Я все сделала, как велел Эверетт. Позвонила Карен Аддельсон; не дрогнув голосом, изложила автоответчику свои требования (трижды отрепетированные перед зеркалом). Затем набрала Дэниела, передала слова Байли и наставления Эверетта. Снова попыталась связаться с Тайлером. Думала и ему оставить голосовое сообщение, но решила, что лучше не надо. Любая запись – хоть на бумаге, хоть звуковая – может стать уликой, если копы снова начнут выколачивать из нас показания. Они и так уже считают, что у Тайлера был мотив. И прецедент с голосовым сообщением был. Еще тогда. Его тоже подшили к делу Коринны Прескотт, он пылился в виртуальной «коробке».
Коринна оставила Джексону сообщение. «Прости», – сказала она, и голос ее надломился. Совсем не похоже на Коринну – извиняться, да еще с запинками. Женщина-следователь, присланная из столицы штата, дала мне прослушать запись. Пыталась по моему лицу понять, знаю я, о чем Коринна речь ведет, или нет. «Прошу тебя, Джексон, вернись. Пожалуйста. Я буду на ярмарке. Там меня найдешь. Я на все согласна. Только не делай этого. Пожалуйста, не надо».
Джексон клялся, что они на ярмарке не пересеклись. Ну а если пересеклись? Речь ведь о встрече шла, верно? Мольбы на автоответчик плюс исчезновение – в нашем городе этого достаточно, чтобы получить клеймо «виновен».
Услышав писк автоответчика Тайлера, я нажала «отбой» и принялась обшаривать дом. Папа говорил о скелетах. Нужно их найти. Нужно их найти первой.
НАКАНУНЕ
Мне не спалось. Я не могла спать, не могла отделаться от ощущения, что как раз перед моим приходом кто-то был в доме, но скрылся. Вскоре после полуночи я вышла на заднее крыльцо – вдохнуть прохладного воздуха, прояснить мысли. Уселась на ступенях, однако фонарь не зажгла – иначе выставила бы себя на обозрение, потому что наш лес – он, как выразился папа, с глазами.

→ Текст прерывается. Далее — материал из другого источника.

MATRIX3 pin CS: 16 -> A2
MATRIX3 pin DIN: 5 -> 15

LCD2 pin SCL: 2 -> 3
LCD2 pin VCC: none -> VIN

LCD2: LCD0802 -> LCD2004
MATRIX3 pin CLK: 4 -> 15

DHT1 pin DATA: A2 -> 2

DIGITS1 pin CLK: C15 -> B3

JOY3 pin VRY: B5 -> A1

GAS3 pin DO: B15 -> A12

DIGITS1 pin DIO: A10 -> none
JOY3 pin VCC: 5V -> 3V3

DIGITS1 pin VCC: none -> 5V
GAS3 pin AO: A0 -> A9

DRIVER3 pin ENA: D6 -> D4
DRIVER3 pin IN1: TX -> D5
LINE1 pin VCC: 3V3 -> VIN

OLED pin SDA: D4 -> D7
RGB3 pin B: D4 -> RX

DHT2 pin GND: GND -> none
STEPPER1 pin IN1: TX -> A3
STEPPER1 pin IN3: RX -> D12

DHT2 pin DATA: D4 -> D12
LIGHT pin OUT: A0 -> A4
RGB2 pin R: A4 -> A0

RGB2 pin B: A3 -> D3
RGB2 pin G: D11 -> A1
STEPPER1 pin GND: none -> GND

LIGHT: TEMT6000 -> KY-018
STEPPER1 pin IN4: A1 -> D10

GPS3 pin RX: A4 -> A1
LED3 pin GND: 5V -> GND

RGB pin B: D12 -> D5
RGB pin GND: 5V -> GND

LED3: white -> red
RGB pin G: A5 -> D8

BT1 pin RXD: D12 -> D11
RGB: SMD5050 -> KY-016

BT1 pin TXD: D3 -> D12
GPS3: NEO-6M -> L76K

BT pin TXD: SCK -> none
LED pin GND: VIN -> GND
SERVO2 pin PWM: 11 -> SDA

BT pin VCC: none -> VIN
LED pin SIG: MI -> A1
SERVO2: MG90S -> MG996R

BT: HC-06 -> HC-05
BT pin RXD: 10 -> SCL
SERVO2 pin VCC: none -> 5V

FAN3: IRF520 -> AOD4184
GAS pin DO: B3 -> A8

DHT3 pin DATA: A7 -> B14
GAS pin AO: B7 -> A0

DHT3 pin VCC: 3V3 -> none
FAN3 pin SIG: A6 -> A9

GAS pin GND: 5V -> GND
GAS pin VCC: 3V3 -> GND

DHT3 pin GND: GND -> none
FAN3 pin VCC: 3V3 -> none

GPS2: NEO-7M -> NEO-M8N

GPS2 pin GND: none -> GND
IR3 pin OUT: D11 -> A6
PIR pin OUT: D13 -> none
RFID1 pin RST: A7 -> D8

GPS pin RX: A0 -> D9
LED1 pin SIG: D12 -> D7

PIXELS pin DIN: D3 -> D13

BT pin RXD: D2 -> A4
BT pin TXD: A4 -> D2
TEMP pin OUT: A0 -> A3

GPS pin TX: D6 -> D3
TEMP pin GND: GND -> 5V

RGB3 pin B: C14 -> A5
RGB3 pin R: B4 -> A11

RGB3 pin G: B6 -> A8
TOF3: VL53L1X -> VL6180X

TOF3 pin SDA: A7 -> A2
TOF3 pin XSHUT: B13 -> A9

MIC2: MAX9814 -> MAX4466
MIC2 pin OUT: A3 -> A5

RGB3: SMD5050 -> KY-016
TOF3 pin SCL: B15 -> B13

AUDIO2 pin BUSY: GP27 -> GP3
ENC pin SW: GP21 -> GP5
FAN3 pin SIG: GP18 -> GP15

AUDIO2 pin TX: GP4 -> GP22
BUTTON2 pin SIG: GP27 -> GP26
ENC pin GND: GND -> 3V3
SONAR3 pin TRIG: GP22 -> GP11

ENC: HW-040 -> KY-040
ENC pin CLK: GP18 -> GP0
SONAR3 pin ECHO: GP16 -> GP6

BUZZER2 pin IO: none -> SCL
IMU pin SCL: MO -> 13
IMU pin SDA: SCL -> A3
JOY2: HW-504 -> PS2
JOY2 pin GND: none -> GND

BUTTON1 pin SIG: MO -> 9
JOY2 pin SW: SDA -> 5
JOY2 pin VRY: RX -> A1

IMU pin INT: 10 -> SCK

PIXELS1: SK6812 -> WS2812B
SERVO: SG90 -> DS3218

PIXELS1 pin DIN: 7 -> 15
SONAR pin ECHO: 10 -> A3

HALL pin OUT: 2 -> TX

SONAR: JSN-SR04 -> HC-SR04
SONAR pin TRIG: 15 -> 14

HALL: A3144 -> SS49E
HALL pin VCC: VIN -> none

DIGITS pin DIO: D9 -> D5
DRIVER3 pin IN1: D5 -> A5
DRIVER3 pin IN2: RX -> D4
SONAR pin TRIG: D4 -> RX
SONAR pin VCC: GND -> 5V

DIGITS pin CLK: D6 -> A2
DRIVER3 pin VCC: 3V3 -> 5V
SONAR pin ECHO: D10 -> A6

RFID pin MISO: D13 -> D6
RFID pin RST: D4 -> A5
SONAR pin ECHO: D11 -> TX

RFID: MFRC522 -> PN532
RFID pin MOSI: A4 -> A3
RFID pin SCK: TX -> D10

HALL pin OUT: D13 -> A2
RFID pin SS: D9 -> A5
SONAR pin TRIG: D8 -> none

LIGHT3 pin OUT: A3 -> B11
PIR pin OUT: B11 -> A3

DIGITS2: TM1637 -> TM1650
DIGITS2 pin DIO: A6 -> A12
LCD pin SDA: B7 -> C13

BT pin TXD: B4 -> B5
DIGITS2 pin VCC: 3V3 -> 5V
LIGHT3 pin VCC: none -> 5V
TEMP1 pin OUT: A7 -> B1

Я вперила взгляд в ночь, различая в ней тени. Они скользили на границе сознания – то исчезали за этой границей, то выныривали. Как облака, что застят луну. Как темные силуэты, которые замечаешь боковым зрением – и считаешь чудовищами.
Копы пока ничего не нашли – в смысле, никаких реальных улик. А если и нашли – держали языки за зубами. Что было не в их стиле. Не такими они мне помнились.
Десять лет назад, когда пропала Коринна, офицер Фрейз участвовал в расследовании и делился с женой соображениями насчет Джексона и Байли, Тайлера и меня. А жена у него работала секретаршей в нашей школе. Может, Фрейз рассчитывал на ее помощь – вдруг да слышала что-то или видела? Может, думая получить информацию, на самом деле ее выбалтывал: «Как полагаешь, Байли или Джексон? Николетта или Тайлер? А Дэниела Фарелла помнишь? Расскажи-ка про него. Про всех расскажи».
Когда Дэниел только поступил в колледж, Джимми Брикс учился на последнем курсе. В добавление к тому, что до него никто из Бриксов не сподобился получить высшее образование, Джимми еще держал первенство по количеству пива, которое мог выпить за раз. Кстати, на моей памяти его рекорд так и не побили. Разница в возрасте у нас была слишком мала, круги общения один на другой накладывались. Джимми тусовался на тех же вечеринках, на которые и мы попадали, приехав на каникулы. Трепал Кориннино имя, подавая домыслы как факты полицейского расследования.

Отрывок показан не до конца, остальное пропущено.